Lastly, Carr said that Linux’s positive security track record can offer peace of mind. You have to take into consideration that the low number of open-source security problems is correlated to a lower amount of users, but still, the numbers don’t lie.


The Hard Part
Now that you’ve provided all of these wonderful open-source character traits, it’s time to propose how to get the project off and running. Carr advises IT professionals to let the decision-makers know that the migration can be made in baby steps. “The cost of entry is extremely low,” he said. “Essentially, for most customers, they can try it for minimal costs. It’s not like they’re making a mainline, expensive, strategic corporate decision that is going to impact them forever. They can start small, which would minimize their risk and minimize their cost and get them to really find out whether this thing can deliver or not.


“Do an easy deployment first, and then figure out where you’re going to go from there. An easy deployment tends to be network management infrastructure, DHCP service, DNS service, firewalls, etc., which you could put in very rapidly with almost no investment at all. You can use a small server, and use free Linux software to do it. Typically, a bigger company can go and buy themselves a support subscription from companies such as Red Hat, which are very rationally priced.
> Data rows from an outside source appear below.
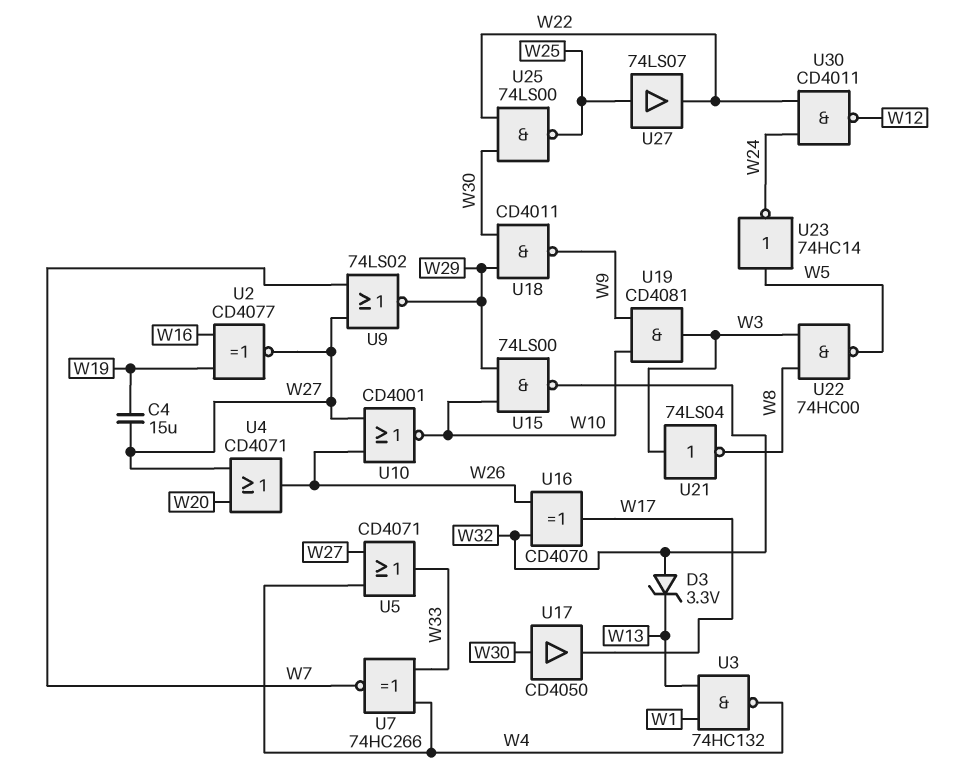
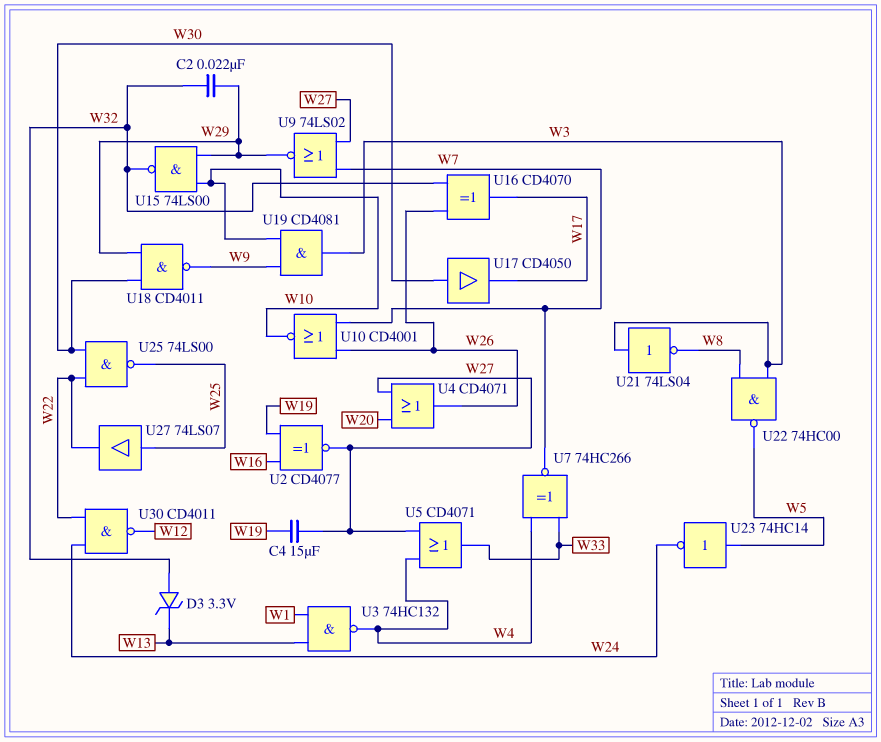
C2: none -> 22nF (W29, W32)
U10: NOR CD4001 (in W26, in W27, out W10) -> NOR CD4001 (in W7, in W26, out W10)

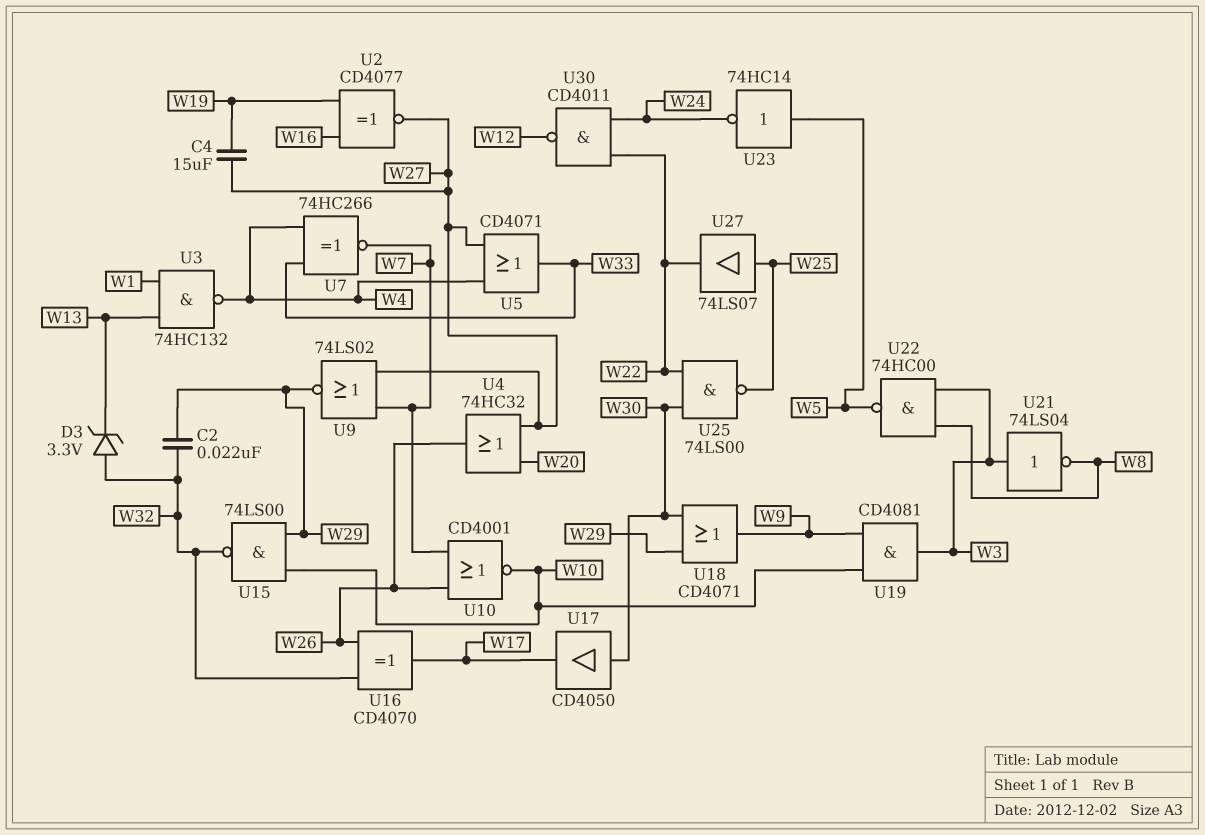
U4: OR CD4071 (in W20, in W27, out W26) -> OR 74HC32 (in W20, in W27, out W26)
U18: NAND CD4011 (in W29, in W30, out W9) -> OR CD4071 (in W29, in W30, out W9)

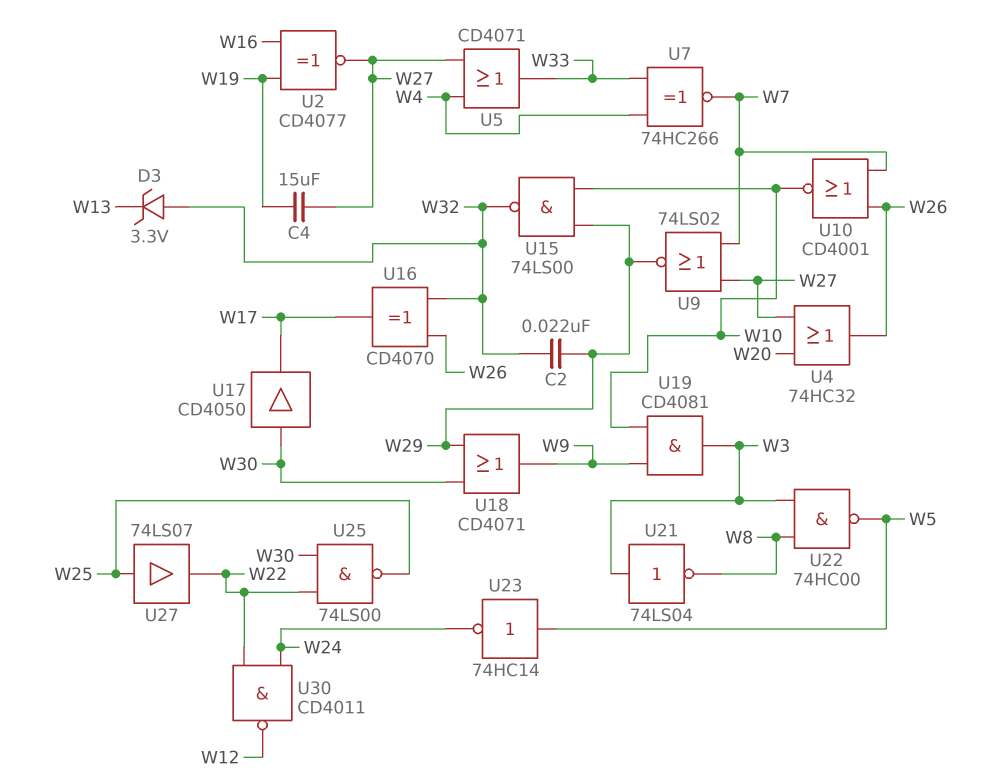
U3: NAND 74HC132 (in W1, in W13, out W4) -> none

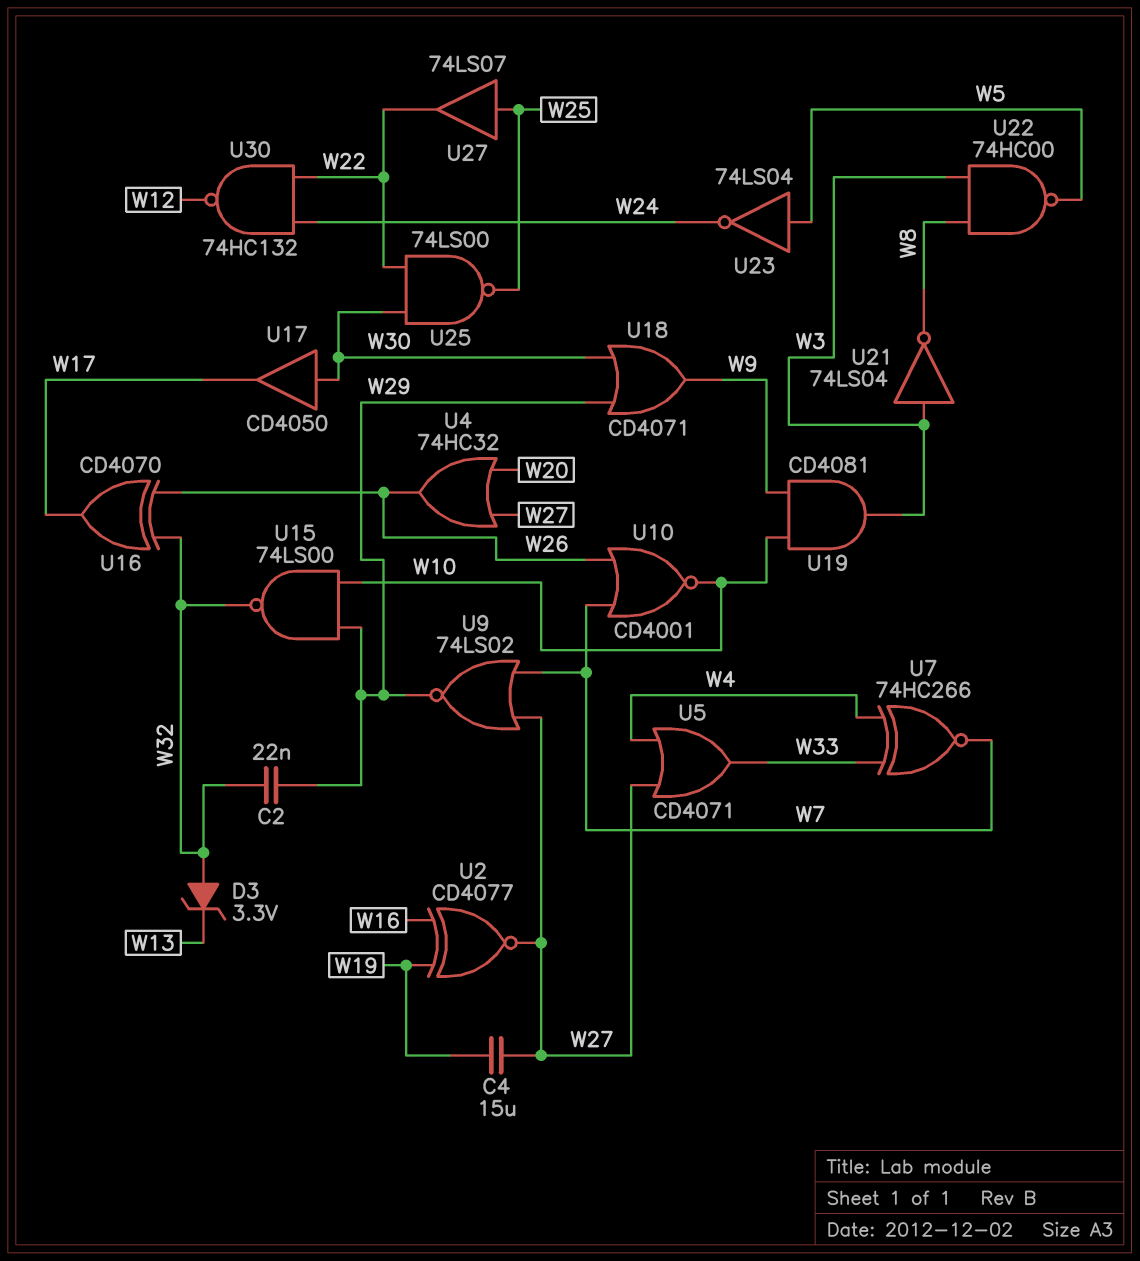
U23: NOT 74HC14 (in W5, out W24) -> NOT 74LS04 (in W5, out W24)
U30: NAND CD4011 (in W22, in W24, out W12) -> NAND 74HC132 (in W22, in W24, out W12)

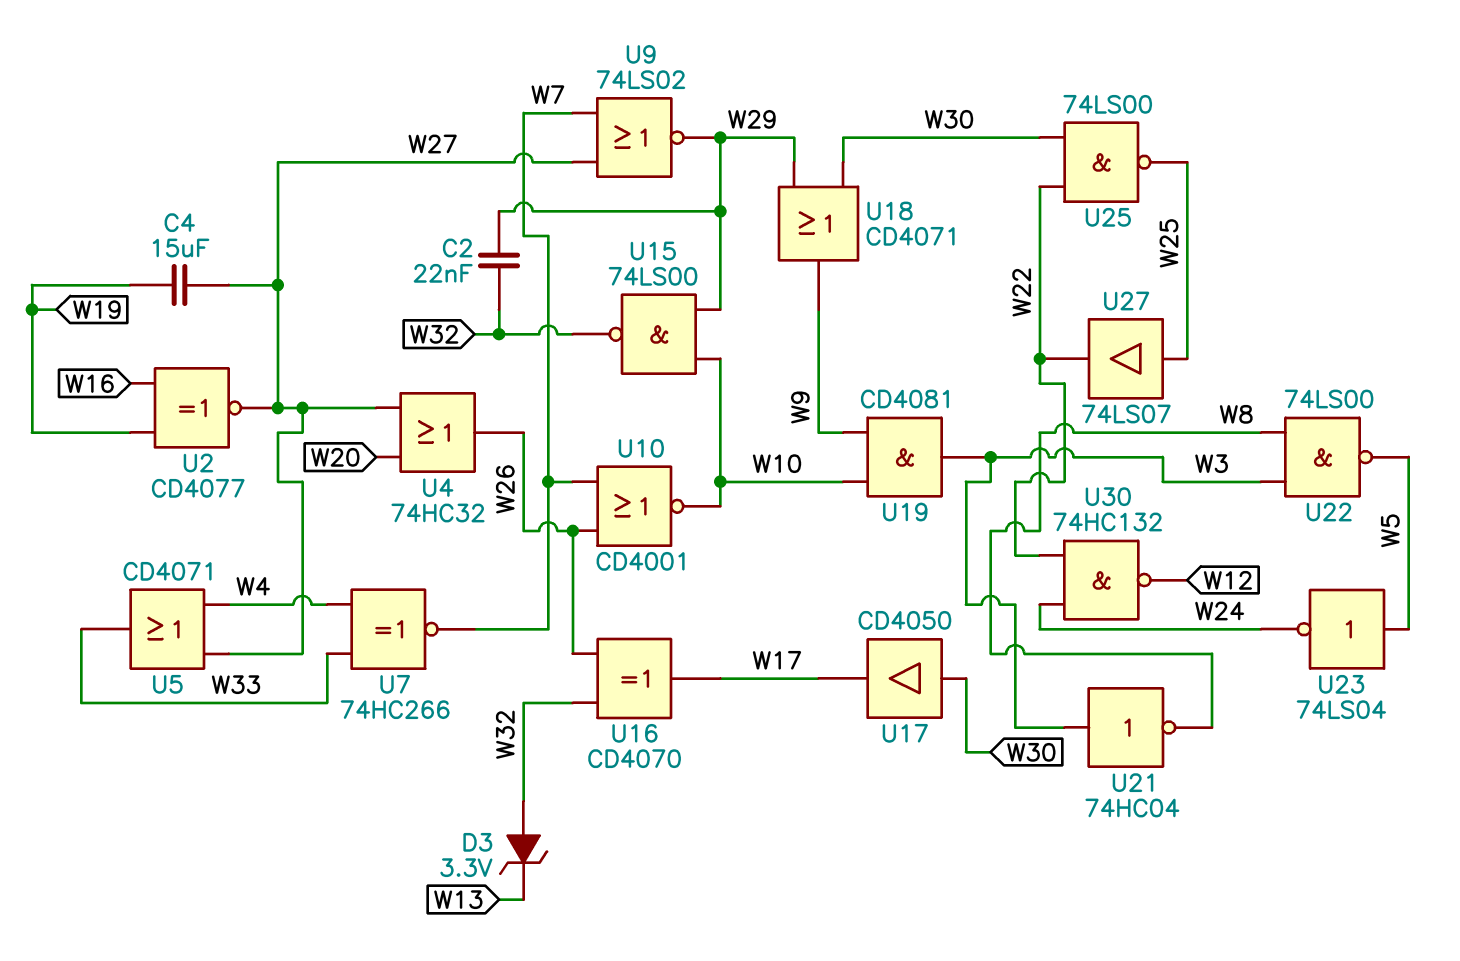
U21: NOT 74LS04 (in W3, out W8) -> NOT 74HC04 (in W3, out W8)
U22: NAND 74HC00 (in W3, in W8, out W5) -> NAND 74LS00 (in W3, in W8, out W5)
Then you can move to the Web infrastructure. Most people know that Apache, an open-source Web server, is the dominant Web server on the Internet. Once people start looking, they realize that not only is it cost-effective, but that it works and it’s reliable and they don’t have the same security problems that they’re used to.”


Obviously, there will be furrowed brows from your management. There will be questions, and you may have to revise your approach more than once. But Carr explained that doing your homework ahead of time can help you squash your manager’s uncertainties. “The way I’d counter (doubts) is, I would say to look at the adoption rates of Linux that you see out there today,” he said. “Either look at the Gartner reports or the IDC reports—you see the really huge growth rates that are going on in the Linux space today. So, if they weren’t making oney, or proving to be successful, those growth curves simply wouldn’t be that shape. They’d be failing, they’d be dropping off. Look at the bigger picture of the huge adoption—this is people who have already gone through that process and obviously have been successful. That tends to be the kind of spin that I would put around it.”


Give It a Go
You wouldn’t buy a car without test-driving it, right? That’s why open source’s flexibility on how far you do or don’t dive in right away is so appealing. “We want customers to go out and try it,” Carr explained. “We have—not just Red Hat, but the other distributions as well—a free side of the whole thing. We provide an out-the-door project where people can go and download everything completely for free, and they can literally do anything they want with it. It gives people a really good opportunity to go out and kick the tires, and that’s exactly what they do. In general, what we find is that (these) customers are really successful. They discover that they do indeed save costs and improve security. It gets deployed without having to do huge amounts of training or additional amounts of complexities in that area.”


Do you your research on both open source and the needs of your organization. You may be surprised at what you come up with. A lot of good, solid facts, coupled with you powers of persuasion, can help you guide your employer—without him or her kicking and screaming—into the world of open source.